When the conductivities of unlike electrolytes are compared, the introduction of the conception of the degree of ionization (by Arrhenius,) into Kohlrausch's principle of the independent conductivities of specific ions, shows most striking results and demonstrates the value of the new conception. For instance, the equivalent conductivity of potassium chloride at 18° in 0.075 molar solution is 113.8 reciprocal ohms and the partial conductivity of the chloride-ion in the solution is 57.4. But the conductivity of an equivalent solution of mercuric chloride at 18° is only 1.51, which is very much less than the conductivity of the chloride-ion alone in the potassium chloride solution. Now, mercuric chloride, according to investigations of its conductivities and of its effect in depressing the freezing-point of water,91 is one of a very few salts that are difficultly ionizable (p. 107); according to the data mentioned, it is ionized, at most, to the extent of 2.5 per cent in the solution in question, whereas 87.5 per cent of the potassium chloride is ionized in such a solution. When the difference in the degree of ionization is taken into account, the conductivity which mercuric chloride should show may be calculated, on the assumption that the chloride-ion has the same mobility in the two solutions, but that there is less of it in the mercuric solutions. We put Λ_HgCl2 = α (l_Hg + l_Cl) = 0.025 (48 + 65.9) = 2.8. We thus find that the conductivity of the mercuric chloride should be, approximately, only 2.8 reciprocal ohms, which is of the same order as that found (1.51).92

In the same way, when we compare the conductivity of a strong acid, like hydrochloric acid, with that of a weak acid, like acetic acid—the conductivity of 0.1 molar hydrochloric acid is 351, of 0.1 molar acetic acid only 4.6—the principle of the specific, characteristic mobility of the hydrogen-ion, which is present in both solutions, has significance only if we take into account the very different concentrations of the hydrogen-ion in the two solutions, resulting from the different degrees of ionization of the two acids—91% for the hydrochloric and only 1.7% for the acetic acid. The same relations hold in the comparison of the conductivity of a solution of a strong base like sodium hydroxide with that of an equivalent solution of a weak, i.e. much less ionized base like ammonium hydroxide, or in comparing the conductivity of a weak acid or a weak base with the conductivities of their much more highly ionized salts.

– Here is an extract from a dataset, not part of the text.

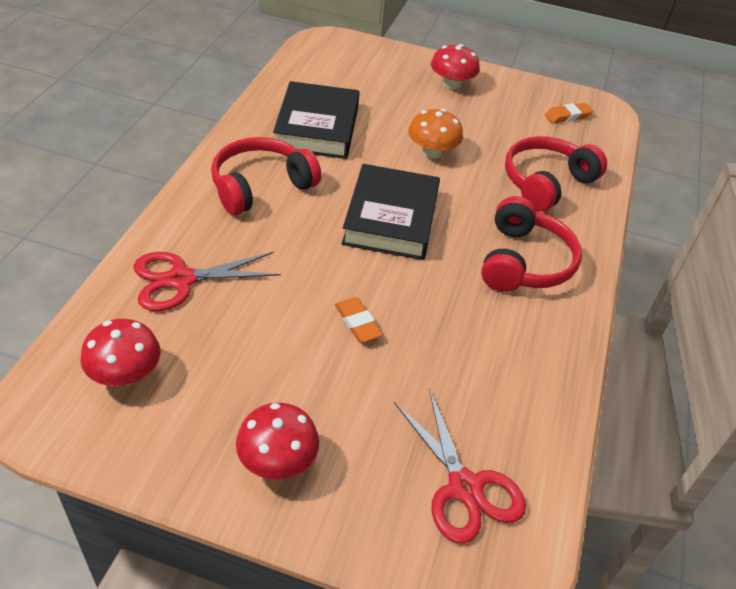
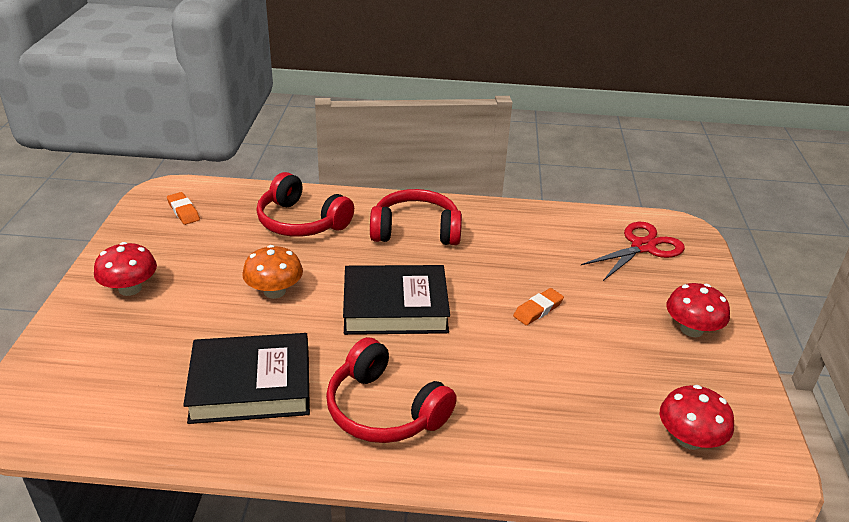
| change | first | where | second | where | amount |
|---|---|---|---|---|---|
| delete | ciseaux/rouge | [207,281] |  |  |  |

In all these cases the use of the conception of the degree of ionization of the electrolytes makes possible a much broader and more general application of the principle of the independent migration or mobility of the ions than was possible before the theory of Arrhenius was proposed, and marks a distinct advance in the theory of conductivity, over what was possible on the basis of the theory of Clausius. [p058]

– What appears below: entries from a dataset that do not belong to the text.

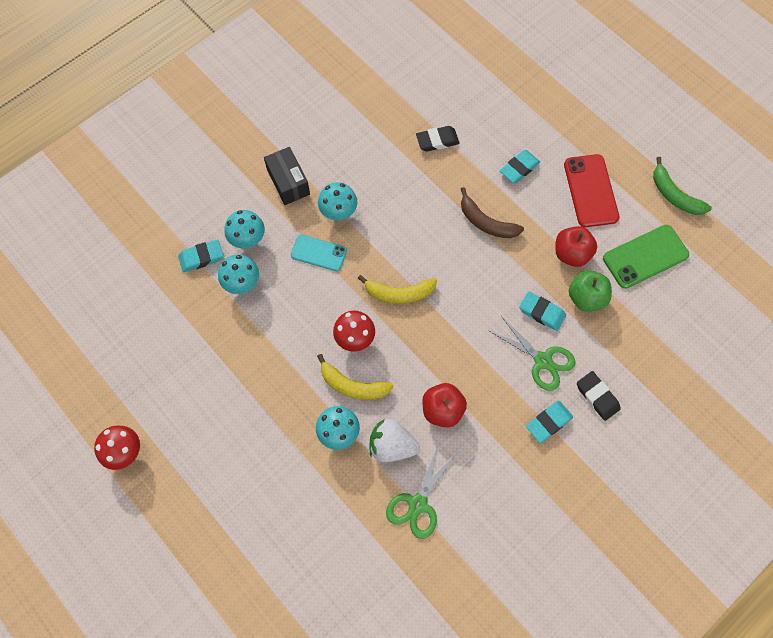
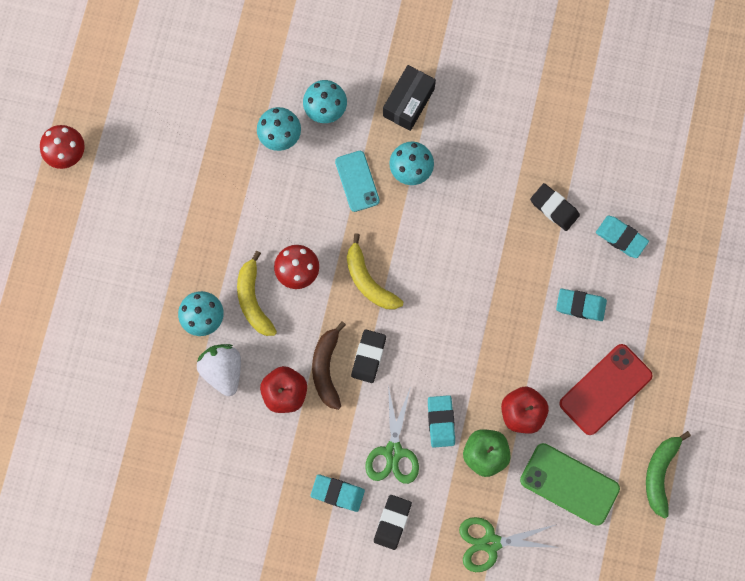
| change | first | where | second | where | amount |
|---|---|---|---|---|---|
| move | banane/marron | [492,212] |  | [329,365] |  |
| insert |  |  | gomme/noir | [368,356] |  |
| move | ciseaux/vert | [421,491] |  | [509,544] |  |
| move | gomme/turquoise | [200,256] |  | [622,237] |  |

Exp. The lower plate in an Arrhenius cell is covered with concentrated hydrochloric acid. Very dilute acid is allowed to flow slowly on to the surface of the concentrated acid, from a pipette with a curved, narrow point, until the upper plate is submerged. The two plates are connected with a sensitive galvanometer. The current flows in the direction demanded by the observed mobilities of the ions, the positive current entering the galvanometer from the plate covered by the dilute solution, which is charged positively by the faster moving hydrogen ions coming from the concentrated solution. If the cell is [p061] connected with the electrodes of a very small cell containing copper sulphate, in the course of twenty-four hours quite a deposit of metallic copper is formed on the electrode connected with the concentrated solution of hydrochloric acid.